From the Departments of Neuroscience, Biomedicine and Movement (M.C., A. Gajofatto) and Neurological and Movement Sciences (G.S.), University of Verona; Department of Neurosciences (C.G., C.T.), Azienda Ospedaliera San Camillo Forlanini, Roma; Department of Basic Medical Sciences, Neurosciences and Sense Organs (C.T., D.P.), University of Bari; Policlinico Gemelli (G.F.), Rome; Dipartimento di Biomedicina Sperimentale e Neuroscienze Cliniche (BIONEC) (P.R.), Università di Palermo; Istituto Neurologico Mediterraneo (R.F.), Pozzilli; Department of Neurology and Psychiatry (L.P.), Sapienza University of Rome; Multiple Sclerosis Center (P.A.), ASST Valle Olona, PO di Gallarate; Multiple Sclerosis Center (C.C.), Ospedale di Montichiari, Spedali Civili di Brescia; Clinica Neurologica (M.D.), Dipartimento di Medicina, Università di Perugia; Department of Biomedical, Metabolic and Neurosciences (D.F.), University of Modena and Reggio Emilia, Modena; Neurologia 2-CRESM (S.M.), AOU San Luigi Gonzaga, Orbassano; Multiple Sclerosis Centre (S.L.), A.O.U. Policlinico-Vittorio Emanuele, Catania; Neurology Clinic (G.D.), Multiple Sclerosis Center, SS. Annunziata Hospital, Chieti; Department of Medicine, Surgery and Neuroscience (M.L.S.), University of Siena; Department of Medical Science and Public Health (E.C.), University of Cagliari; Department of Medical, Surgical, Neurological, Metabolic and Aging Science (A. Gallo), University of Campania; Department of Neuroscience, Reproductive Sciences (R.L.), University Federico II, Naples, Italy; Institute of Psychological Medicine and Clinical Neurosciences (V.T.), Cardiff University School of Medicine, UK; Ospedale di Vaio (I.P.), Centro SM, Fidenza, Parma; Ospedale San Raffaele (M.E.R.), Milan; and Department of Rehabilitation (C.S.), Mons L Novarese Hospital, Moncrivello, Italy.

Background: The exclusion of other diseases that can mimic multiple sclerosis (MS) is the cornerstone of current diagnostic criteria. However, data on the frequency of MS mimics in real life are incomplete.

Methods: A total of 695 patients presenting with symptoms suggestive of MS in any of the 22 RIREMS centers underwent a detailed diagnostic workup, including a brain and spinal cord MRI scan, CSF and blood examinations, and a 3-year clinical and radiologic follow-up.
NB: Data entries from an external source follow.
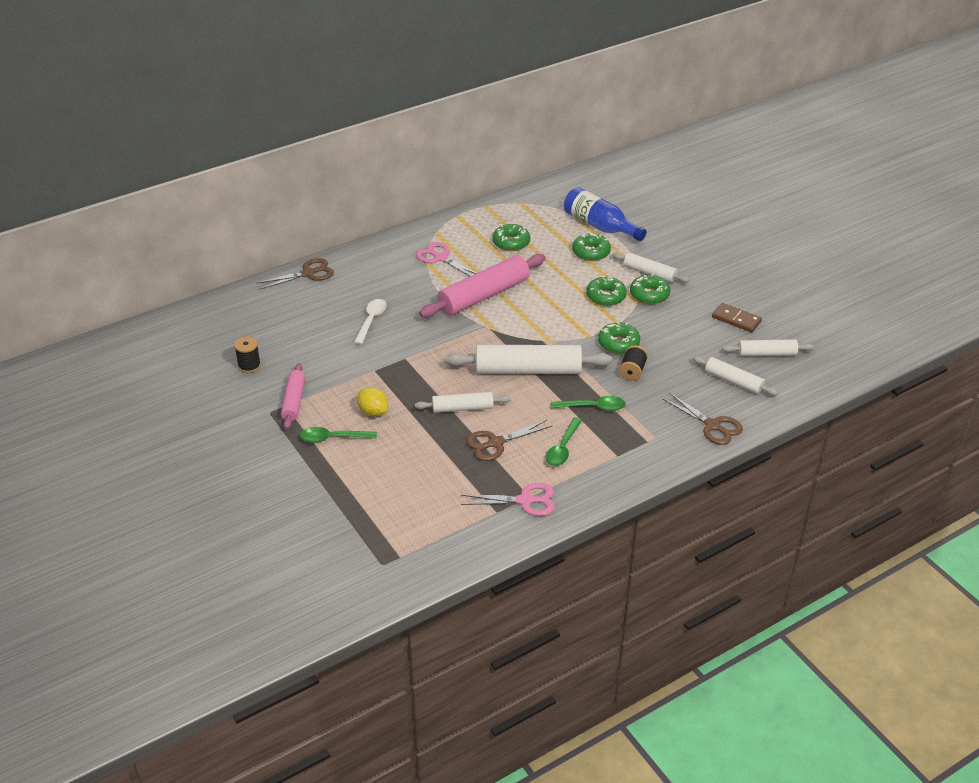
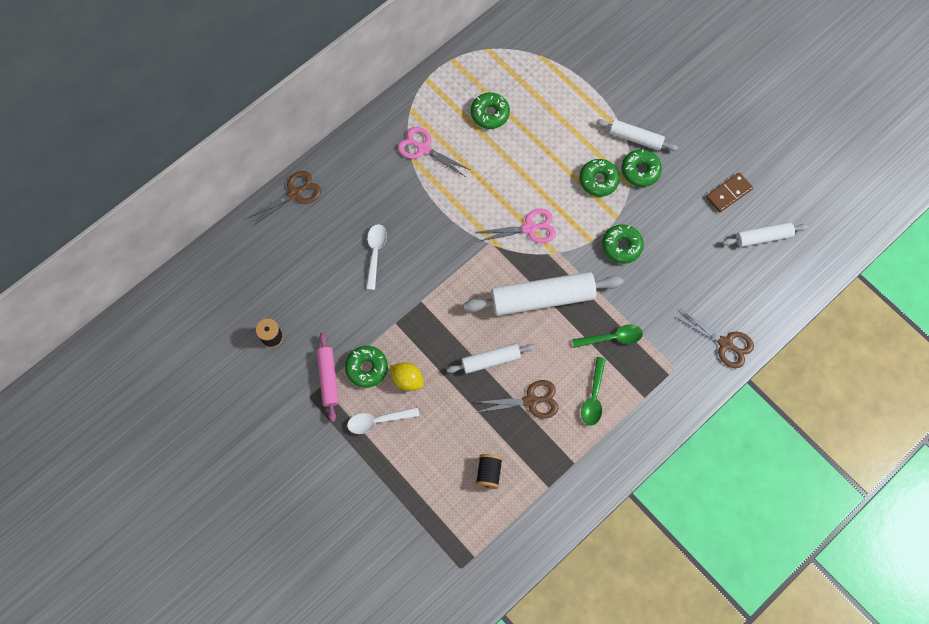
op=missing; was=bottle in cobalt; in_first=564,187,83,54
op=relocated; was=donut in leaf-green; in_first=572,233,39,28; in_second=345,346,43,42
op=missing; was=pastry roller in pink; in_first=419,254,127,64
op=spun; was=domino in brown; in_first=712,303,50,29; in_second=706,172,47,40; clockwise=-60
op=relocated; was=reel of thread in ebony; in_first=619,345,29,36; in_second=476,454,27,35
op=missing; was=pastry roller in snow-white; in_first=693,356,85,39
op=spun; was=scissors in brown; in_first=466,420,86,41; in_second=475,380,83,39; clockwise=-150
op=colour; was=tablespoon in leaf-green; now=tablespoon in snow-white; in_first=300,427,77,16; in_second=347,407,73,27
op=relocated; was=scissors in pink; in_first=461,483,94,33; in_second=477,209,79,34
Findings: A total of 667 patients completed the study. Alternative diagnoses were formulated in 163 (24.4%) cases, the most frequent being nonspecific neurologic symptoms in association with atypical MRI lesions of suspected vascular origin (40 patients), migraine with atypical lesions (24 patients), and neuromyelitis optica (14 patients). MS was diagnosed in 401 (60.1%) patients according to the 2017 diagnostic criteria. The multivariate analysis revealed that the absence of CSF oligoclonal immunoglobulin G bands (IgG-OB) (odds ratio [OR] 18.113), the presence of atypical MRI lesions (OR 10.977), the absence of dissemination in space (DIS) of the lesions (OR 5.164), and normal visual evoked potentials (OR 3.550) were all independent predictors of an alternative diagnosis.

Interpretation: This observational, unsponsored, real-life study, based on clinical practice, showed that diseases that mimicked MS were many, but more than 45% were represented by nonspecific neurologic symptoms with atypical MRI lesions of suspected vascular origin, migraine, and neuromyelitis optica. The absence of IgG-OB and DIS, the presence of atypical MRI lesions, and normal visual evoked potentials should be considered suggestive of an alternative disease and red flags for the misdiagnosis of MS.